Thread: sytem log audit/reporting and psql

sytem log audit/reporting and psql

From

Fei Liu

Date:

30 April 2007, 11:13:48

Hello group, I need to design and develop a web reporting system to let
users query/view syslog files on a unix host. For now, I am
concentrating on the authentication file that has user logon
(success/failure) and logoff records. The log file is logrotated every
week or so. My reporting system parses the log entries and put the
result into a postgresql database (I am proposing to use postgresql as
the backend). Since this deals with multi-year archive and I believe
'partitioing' is an ideal feature to handle this problem. So here is the
design scheme:

CREATE TABLE logon_success(
  name varchar(32) not null,
  srcip inet not null,
  date date not null,
  time time not null,
  ...
);


CREATE TABLE logon_success_yy${year}mm${month}(
  CHECK (date >= DATE '$year-$month-01' AND date < DATE
'$next_year-$next_month-1')
)
INHERITS ($tname)
;

As you can see from the sample code, I am using perl to dynamically
generate children tables as I parse log files in a daily cron job
script. Once the log file is analyzed and archived in the database, I
have a simple web UI that sysadmin can select and view user logon
events. I have built a sample framework and it works so far. Keep in
mind, this reporting system is not limited to just user logon, it should
also work with system events such as services failures/startup, hardware
failures, etc

My initial testing has not shown any significant difference between a
partitioning approach and a plain (all entries in master) database
approach...
2005-01-01 | 00:27:55 | firewood | ssh | Login Successful | None | local
| user9819 | 192.168.1.31

My test was based on two artificial tables that has 1700 records per day
from 2004-02-01 to 2007-04-27, around 2 million entries that are
identical in both tables.
My test script:
echo Testing database $t1 time based
time psql -p 5583 netilla postgres << EOF
select count(date) from $t1 where date > '2005-03-01' and date <
'2006-12-11';
\q
EOF

echo Testing database $t2 time based
time psql -p 5583 netilla postgres << EOF
select count(date) from $t2 where date > '2005-03-01' and date <
'2006-12-11';
\q
EOF

Result:
./timing_test.sh
Testing database logon_test time based
 count
---------
1121472
(1 row)

0.00user 0.00system 0:02.92elapsed 0%CPU (0avgtext+0avgdata 0maxresident)k
0inputs+0outputs (0major+456minor)pagefaults 0swaps
Testing database logon_test2 time based
 count
---------
1121472
(1 row)

0.00user 0.00system 0:02.52elapsed 0%CPU (0avgtext+0avgdata 0maxresident)k
0inputs+0outputs (0major+456minor)pagefaults 0swaps

But the numbers are really not static and logon_test2 (with
partitioning) sometimes behave worse than logon_test...

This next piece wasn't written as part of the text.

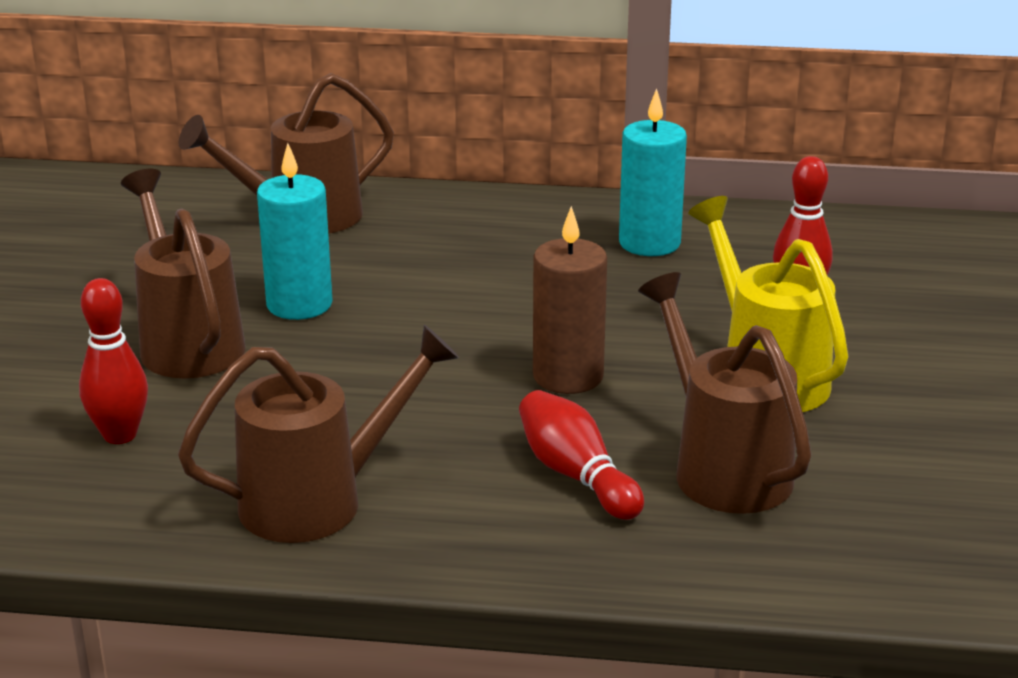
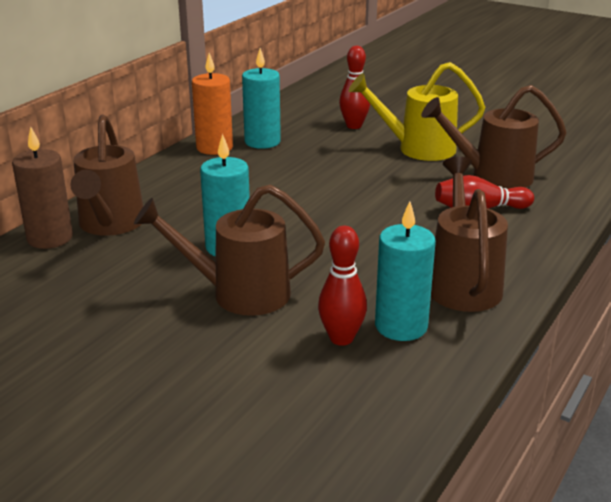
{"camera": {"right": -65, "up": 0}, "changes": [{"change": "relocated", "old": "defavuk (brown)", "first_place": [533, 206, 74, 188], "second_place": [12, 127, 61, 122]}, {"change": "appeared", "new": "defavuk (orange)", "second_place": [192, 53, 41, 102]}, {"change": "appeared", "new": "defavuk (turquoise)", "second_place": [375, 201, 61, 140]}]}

Now here are my questions:
1) Should I use database to implement such a reporting system? Are there
any alternatives, architects, designs?
2) Is partitioning a good approach to speed up log query/view? The user
comment in partitioning in pgsql manual seems to indicate partitioning
may be slower than non-partitioned table under certain circumstances.
3) How to avoid repetitive log entry scanning since my cron job script
is run daily but logrotate runs weekly? This means everytime my script
will be parsing duplicate entries.
4) When parsing log files, it's quite possible that there are identical
entries, for example a user logins really fast, resulting 2 or more
identical entries..In this case can I still use primary key/index at
all? If I can, how do I design primary key or index to speed up query?
5) What are the most glaring limitations and flaws in my design?
6) What are the best approaches to analyze postgresql query performance
and how to improve postgresql query performance?
Thank you for taking time to review and answer my questions! Let me know
if I am not clear on any specific detail..

Fei

Re: sytem log audit/reporting and psql

From

Andreas Haumer

Date:

01 May 2007, 14:36:21

-----BEGIN PGP SIGNED MESSAGE-----
Hash: SHA1

Hi!

Fei Liu schrieb:
[...]
>
> Now here are my questions:

These are a lot of questions, and some of them are not related
to pgsql-performance or even PostgreSQL.

I'll try to answer some of them, because I'm currently experimenting
with partitioned tables, too.


> 2) Is partitioning a good approach to speed up log query/view? The user
> comment in partitioning in pgsql manual seems to indicate partitioning
> may be slower than non-partitioned table under certain circumstances.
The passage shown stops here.